Post by neufer » Thu Jul 23, 2020 7:04 pm

https://en.wikipedia.org/wiki/Saturn#European_observations_(17th%E2%80%9319th_centuries) wrote:
<<Saturn's rings require at least a 15-mm-diameter telescope to resolve and thus were not known to exist until Christiaan Huygens saw them in 1659. Galileo, with his primitive telescope in 1610, incorrectly thought of Saturn's appearing not quite round as two moons on Saturn's sides. It was not until Huygens used greater telescopic magnification that this notion was refuted, and the rings were truly seen for the first time.

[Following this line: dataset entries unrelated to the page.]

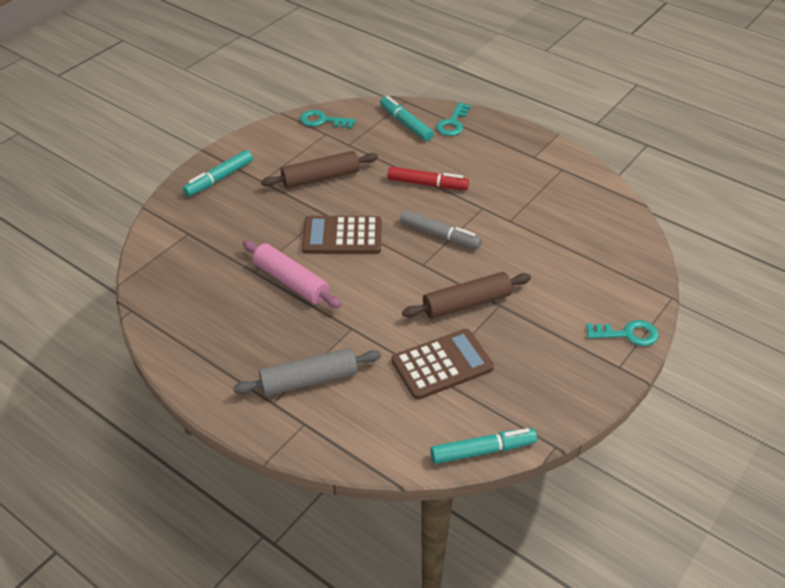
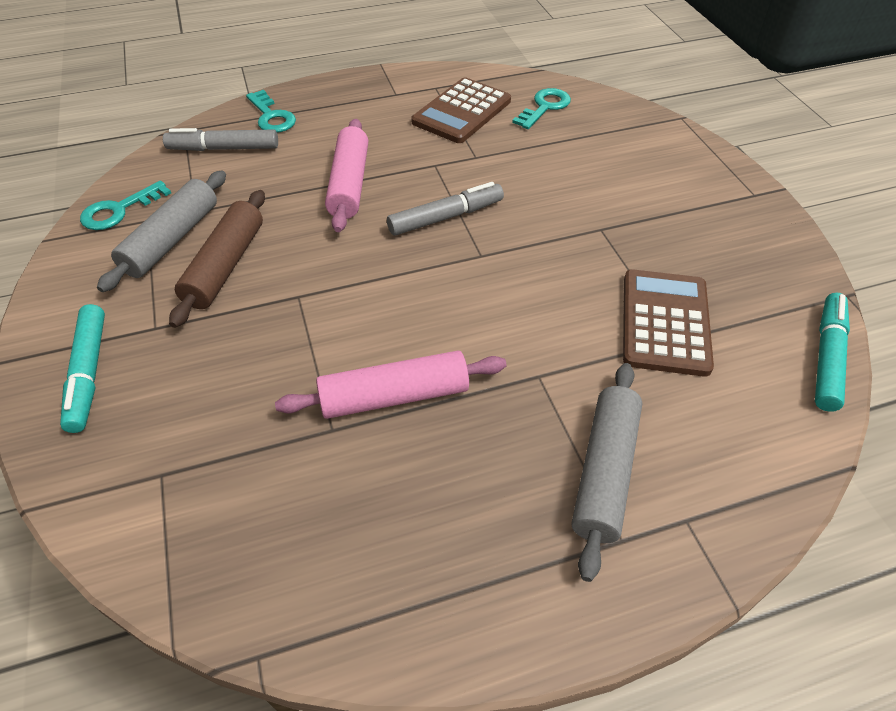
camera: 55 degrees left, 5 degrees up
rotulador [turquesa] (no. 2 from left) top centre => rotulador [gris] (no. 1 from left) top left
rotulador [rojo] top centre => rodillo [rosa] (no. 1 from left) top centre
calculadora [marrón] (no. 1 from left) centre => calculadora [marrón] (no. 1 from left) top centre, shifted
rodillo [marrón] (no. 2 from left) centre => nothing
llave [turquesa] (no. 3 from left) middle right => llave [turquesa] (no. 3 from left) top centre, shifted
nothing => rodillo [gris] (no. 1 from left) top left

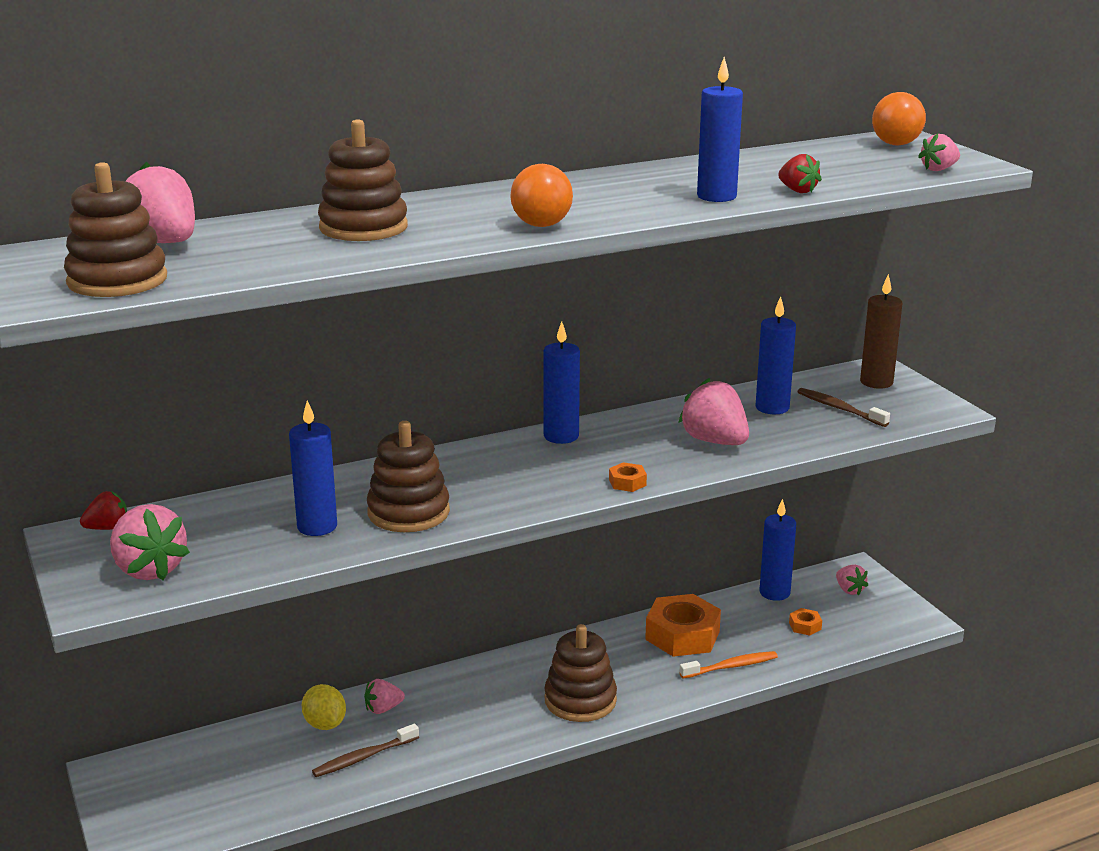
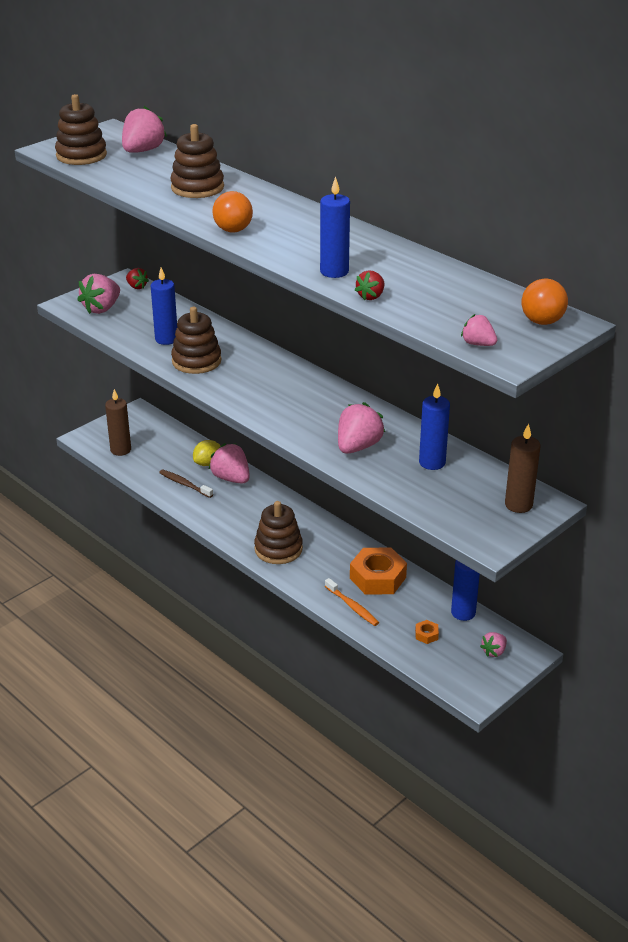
camera: 70 degrees right, 10 degrees up
vela [azul] (no. 2 from left) centre => nothing
cepillo de dientes [marrón] (no. 2 from left) middle right => nothing
tuerca [naranja] (no. 1 from left) centre => nothing
fresa [rosa] (no. 3 from left) bottom centre => fresa [rosa] (no. 3 from left) centre, x1.80
nothing => vela [marrón] (no. 1 from left) middle left

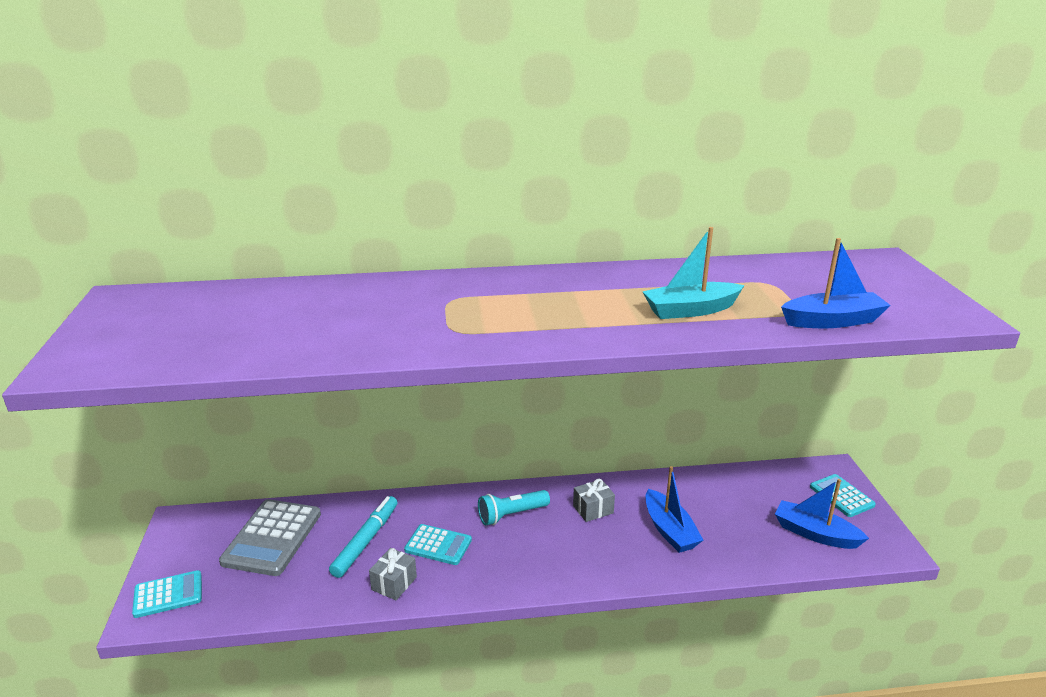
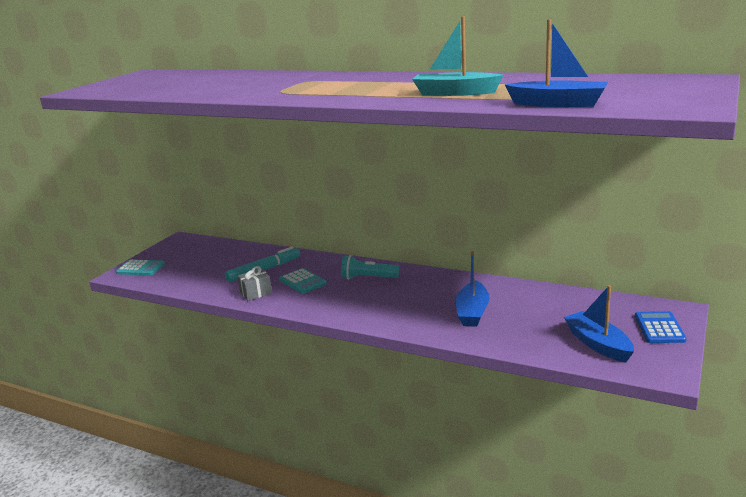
camera: 35 degrees right, 5 degrees down
calculadora [turquesa] (no. 3 from left) bottom right => calculadora [azul] middle right
regalo [gris] (no. 2 from left) bottom centre => nothing
calculadora [gris] bottom left => nothing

Huygens also discovered Saturn's moon Titan; Giovanni Domenico Cassini later discovered four other moons: Iapetus, Rhea, Tethys and Dione. In 1675, Cassini discovered the gap now known as the Cassini Division.

No further discoveries of significance were made until 1789 when William Herschel discovered two further moons, Mimas and Enceladus. The irregularly shaped satellite Hyperion, which has a resonance with Titan, was discovered in 1848 by a British team.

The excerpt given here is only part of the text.